I have been trying to remove all rows from a dataframe based on the condition that a column doesn't have a numeric value(int, float, etc..)
This is what I tried but it's not working...
city_df = city_df[city_df["city_latitude"].isnumeric()]
Does anyone know how to make it work?
Sample Data:
CodePudding user response:
You can try with a little tweak in the code:
city_df = city_df[city_df['city_latitude'].map(lambda x: str(x)).str.isnumeric().fillna(True)].dropna(subset=['city_latitude'])
Based on this data:
city_latitude
0 36.35665
1 39.174503
2 NaN
3 AB
4 1C
5 35.961561
6 38.798958
The following result is obtained:
city_latitude
0 36.35665
1 39.174503
5 35.961561
6 38.798958
EDIT:
Given your comments and errors I suggest a different approach:
city_df['city_latitude'] = pd.to_numeric(city_df['city_latitude'],errors='coerce')
city_df = city_df.dropna(subset=['city_latitude'])
Or in a single line:
city_df = city_df[~pd.to_numeric(city_df['city_latitude'],errors='coerce').isna()]

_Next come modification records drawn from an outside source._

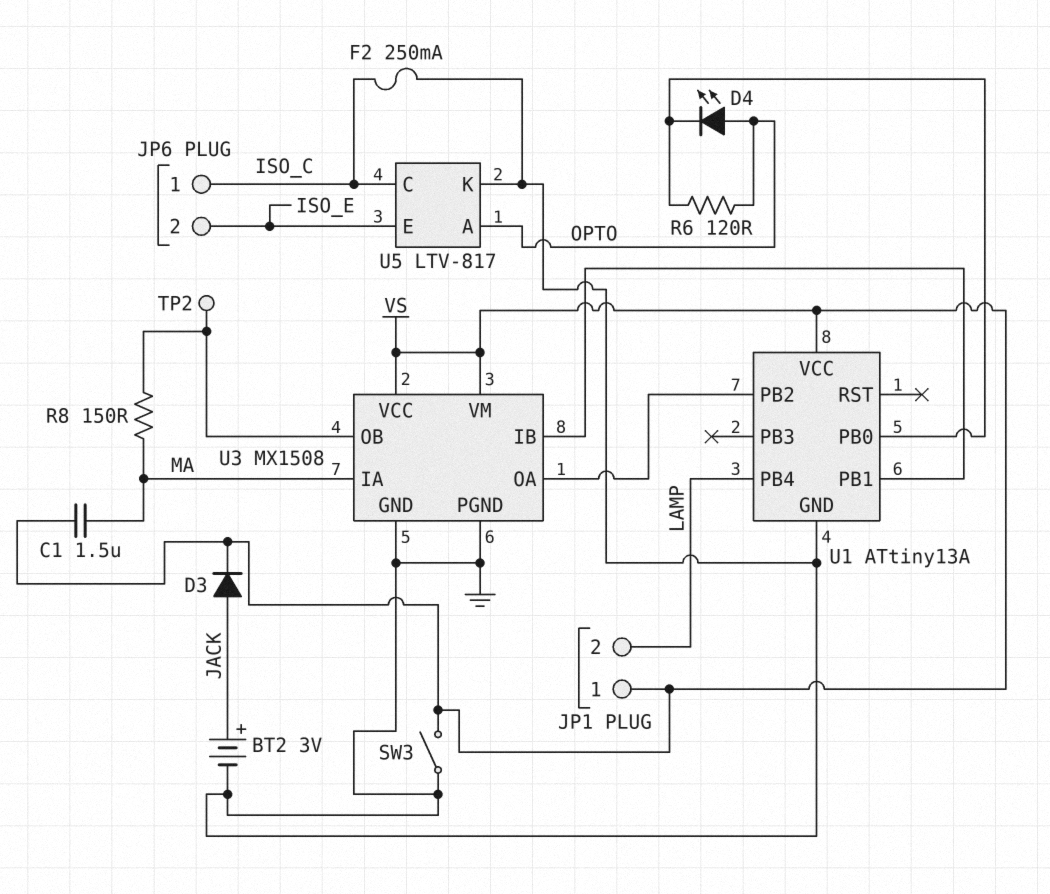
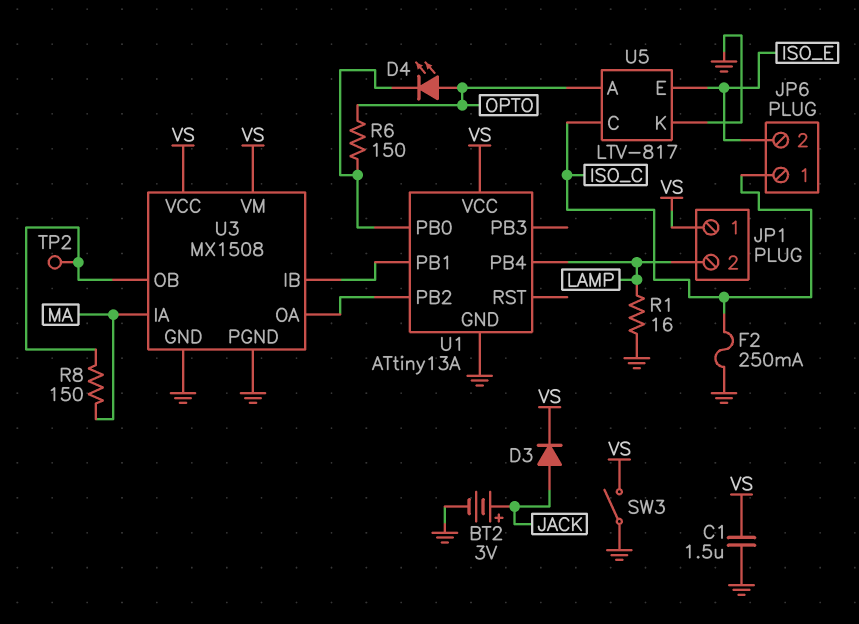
C1: 1.5uF (MA, VS) -> 1.5uF (GND, VS)
R1: none -> 16 (GND, LAMP)
R6: 120 (OPTO, U1/PB0) -> 150 (OPTO, U1/PB0)

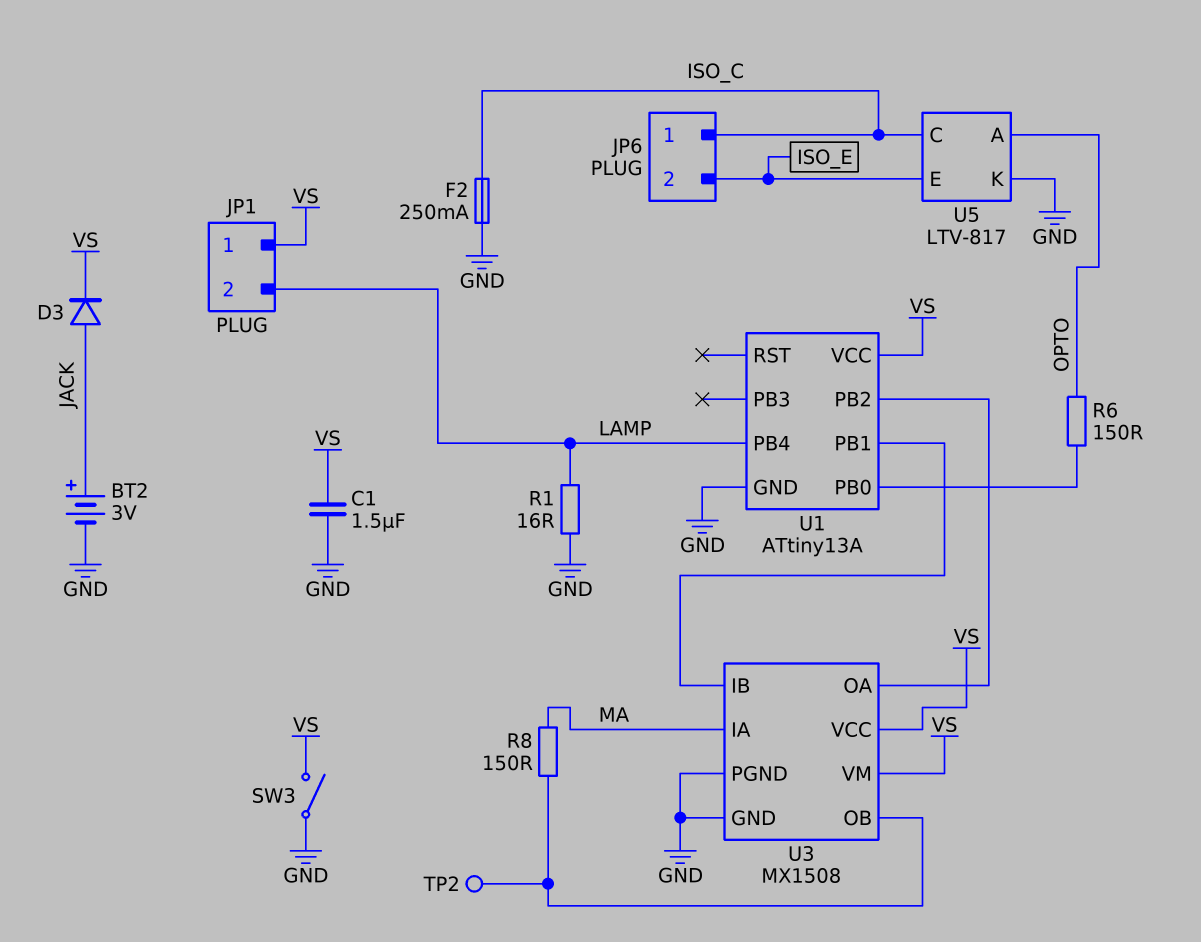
D4: LED (A OPTO, K U1/PB0) -> none

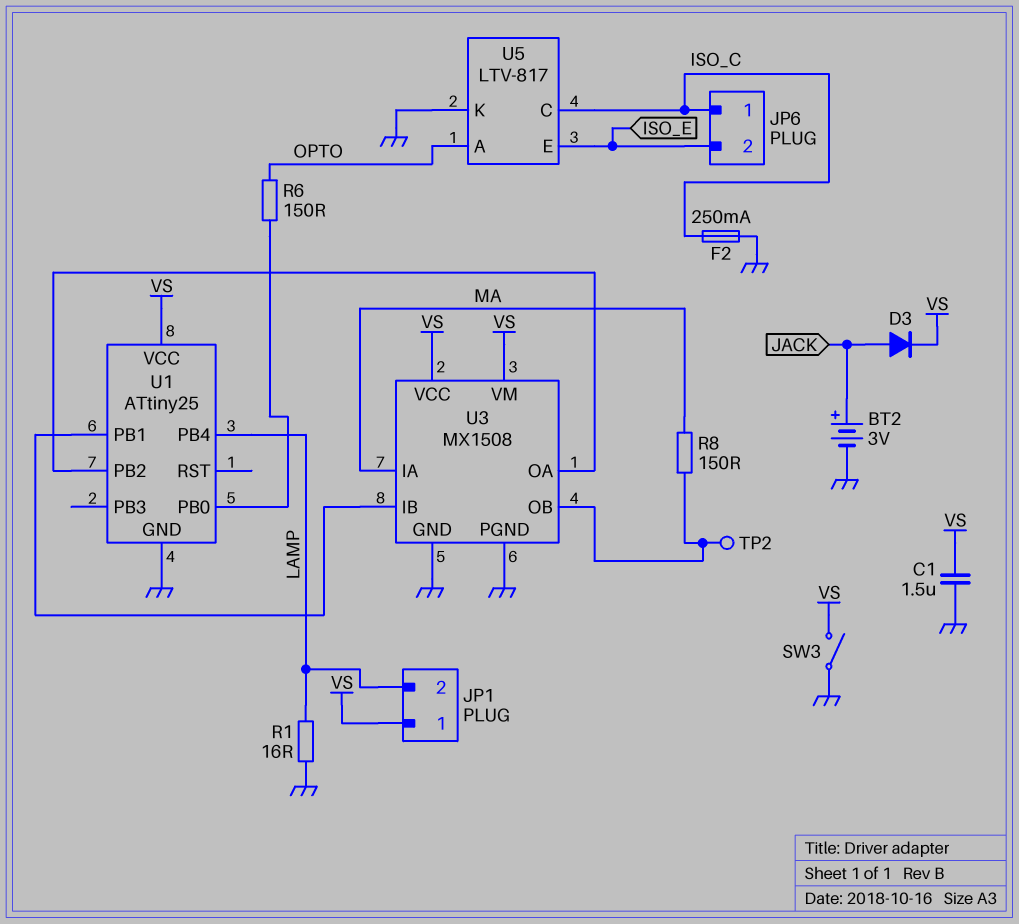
U1: ATtiny13A -> ATtiny25

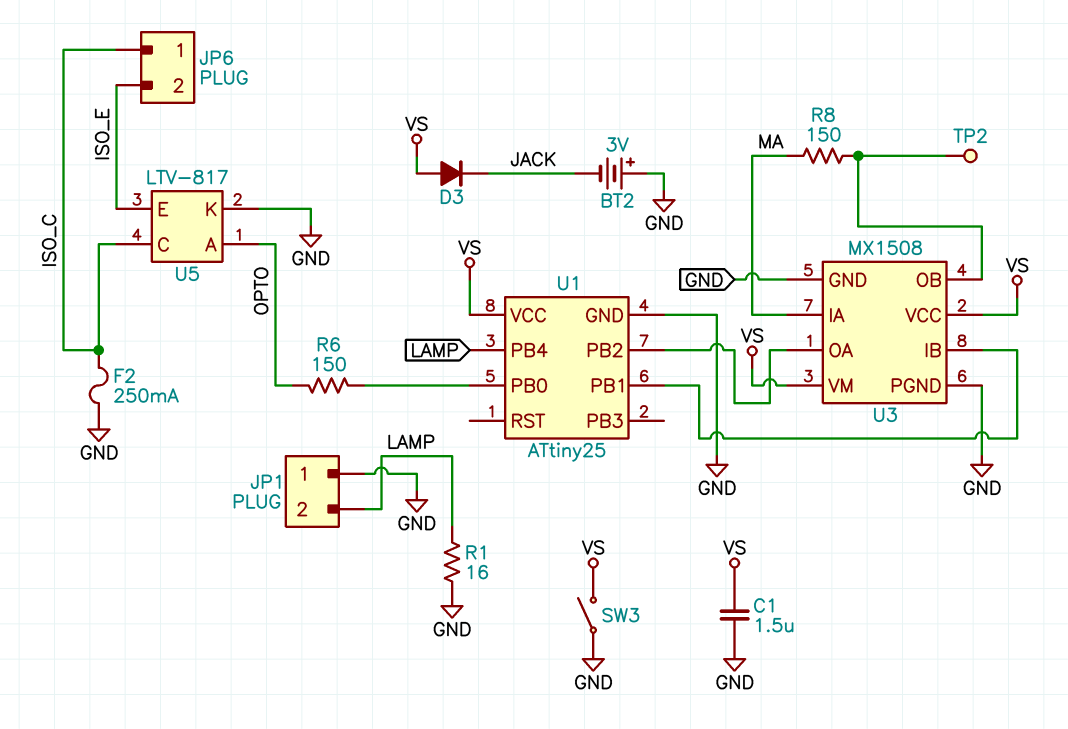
BT2: 3V (plus JACK, minus GND) -> 3V (plus GND, minus JACK)
D3: diode (A JACK, K VS) -> diode (A VS, K JACK)
JP1 pin 1: VS -> GND

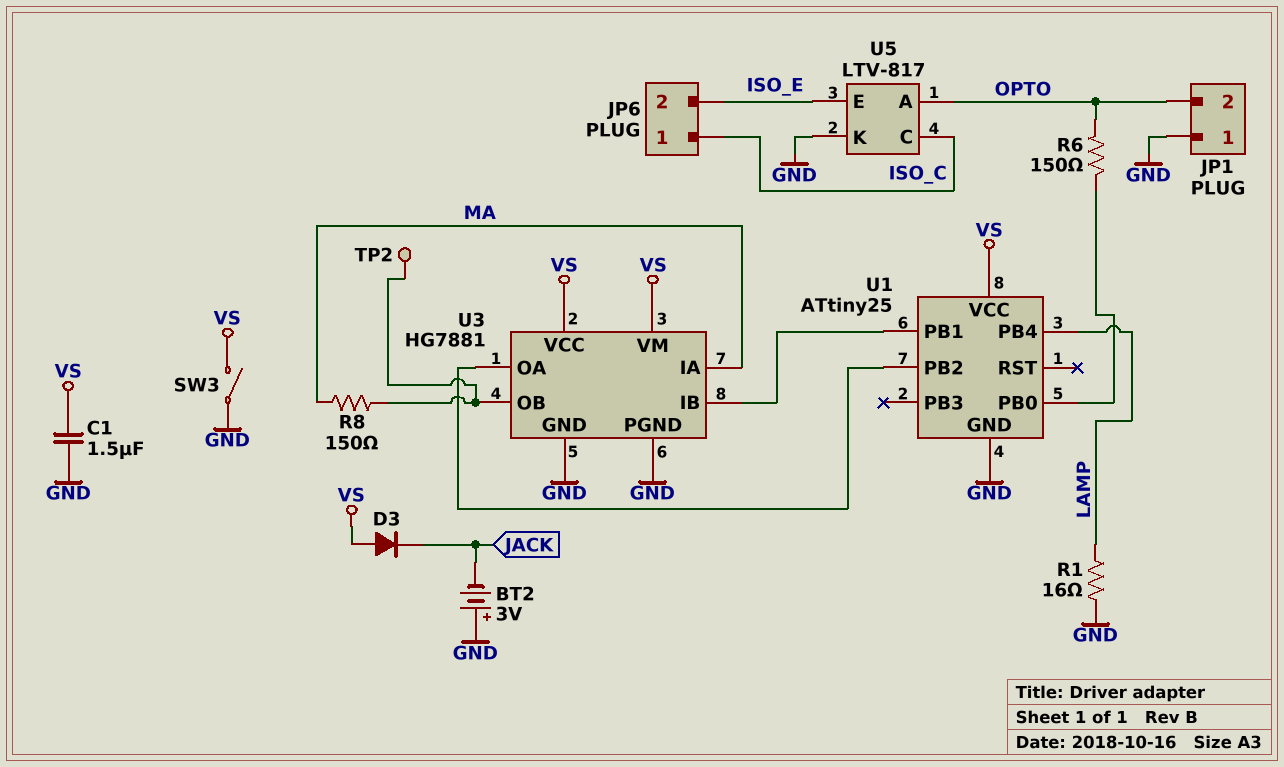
F2: 250mA (GND, ISO_C) -> none
JP1 pin 2: LAMP -> OPTO
U3: MX1508 -> HG7881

CodePudding user response:
Try this code
city_df=city_df[city_df['city_latitude'].apply(lambda x: type(x) in [int, np.int64, float, np.float64])]
or
following code will help you to understanding about the work flow
import pandas as pd
import numpy as np
data = {
"city_latitude": [420, 380, 390,'a',5]
}
df = pd.DataFrame(data)
df=df[df['city_latitude'].apply(lambda x: type(x) in [int, np.int64,
float, np.float64])]
print(df)
output:
city_latitude
0 420
1 380
2 390
4 5